2024 Oklahoma Corporation Commissioner election
| Party |  | Candidate | Votes | % |
|---|---|---|---|---|
|  | Republican | Brian Bingman | 979,802 | 63.7% |
|  | Democratic | Harold D. Spradling | 444,736 | 28.9% |
|  | Libertarian | Chad Williams | 114,257 | 7.4% |
| Total votes |  |  | 1,538,795 | 100% |

==State legislature==
===Oklahoma House===

| Parties |  | Seats |  |  |  |  |
| 2022 | 2024 | +/- | Strength |
|  | Republican Party | 81 | 81 | - | 80% |
|  | Democratic Party | 20 | 20 | - | 20% |

===Oklahoma Senate===

| Parties |  | Seats |  |  |  |  |
| 2022 | 2024 | +/- | Strength |
|  | Republican Party | 40 | 40 | - | 83% |
|  | Democratic Party | 8 | 8 | - | 17% |

==Judicial retention==
Justices of the Oklahoma Supreme Court, Judges of the Oklahoma Court of Civil Appeals, and Judges of the Oklahoma Court of Criminal Appeals face retention elections every six years.

===Supreme Court===
Supreme Court Justices James E. Edmondson, Noma Gurich, and Yvonne Kauger were up for retention in 2024. Kauger lost her retention election and retired on December 1, 2024.

====Edmondson====

Retain James E. Edmondson
| Choice |  | Votes | % |
|---|---|---|---|
| For |  | 737,462 | 51.02 |
| Against |  | 708,039 | 48.98 |
| Total |  | 1,445,501 | 100.00 |

====Gurich====

Retain Noma Gurich
| Choice |  | Votes | % |
|---|---|---|---|
| For |  | 725,064 | 50.27 |
| Against |  | 717,360 | 49.73 |
| Total |  | 1,442,424 | 100.00 |

====Kauger====
Incumbent Justice Yvonne Kauger, who was appointed by Governor George Nigh in 1984, ran for re-election. On election day, Kauger was narrowly removed by voters, becoming the first Supreme Court Justice to lose a retention election in Oklahoma's history.

Retain Yvonne Kauger
| Choice |  | Votes | % |
|---|---|---|---|
| For |  | 717,063 | 49.76 |
| Against |  | 723,931 | 50.24 |
| Total |  | 1,440,994 | 100.00 |

===Court of Criminal Appeals===
Court of Criminal Appeals Judges David B. Lewis, William Musseman, and Scott Rowland are up for retention in 2024.

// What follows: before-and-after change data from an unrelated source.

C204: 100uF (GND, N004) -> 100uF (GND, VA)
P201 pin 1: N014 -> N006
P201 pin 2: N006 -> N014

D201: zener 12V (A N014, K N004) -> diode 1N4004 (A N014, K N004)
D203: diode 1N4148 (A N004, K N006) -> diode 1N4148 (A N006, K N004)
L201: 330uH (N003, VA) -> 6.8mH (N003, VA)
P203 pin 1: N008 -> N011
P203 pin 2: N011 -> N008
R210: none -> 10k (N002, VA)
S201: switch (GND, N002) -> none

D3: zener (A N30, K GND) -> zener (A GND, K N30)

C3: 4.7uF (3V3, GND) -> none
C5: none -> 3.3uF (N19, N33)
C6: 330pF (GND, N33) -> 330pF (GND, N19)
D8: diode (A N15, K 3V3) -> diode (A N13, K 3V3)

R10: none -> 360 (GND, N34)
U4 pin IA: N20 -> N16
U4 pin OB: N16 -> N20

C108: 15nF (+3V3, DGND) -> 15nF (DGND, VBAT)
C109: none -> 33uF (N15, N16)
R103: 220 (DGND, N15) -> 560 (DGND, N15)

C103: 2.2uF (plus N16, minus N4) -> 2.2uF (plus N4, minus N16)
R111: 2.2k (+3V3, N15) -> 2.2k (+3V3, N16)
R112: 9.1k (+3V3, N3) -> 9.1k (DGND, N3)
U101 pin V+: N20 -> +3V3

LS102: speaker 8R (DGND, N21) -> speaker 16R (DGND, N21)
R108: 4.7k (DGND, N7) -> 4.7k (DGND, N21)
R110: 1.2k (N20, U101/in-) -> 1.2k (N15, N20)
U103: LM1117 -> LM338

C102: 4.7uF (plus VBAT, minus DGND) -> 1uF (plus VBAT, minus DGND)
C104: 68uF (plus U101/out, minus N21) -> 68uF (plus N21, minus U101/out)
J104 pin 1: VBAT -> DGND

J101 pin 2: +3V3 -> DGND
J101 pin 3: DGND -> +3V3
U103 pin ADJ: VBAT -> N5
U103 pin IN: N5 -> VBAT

===Court of Civil Appeals===
Court of Civil Appeals Judges Robert D. Bell, Timothy Downing, Brian Jack Goree, Jim Huber, E. Bay Mitchell, and Thomas E. Prince are up for retention in 2024.

==Ballot measures==
===State Question 833===
State Question 833 was put on the ballot by the Oklahoma Legislature. It would allow for 100% of property owners in a proposed public infrastructure district to vote to create a district for financing infrastructure development.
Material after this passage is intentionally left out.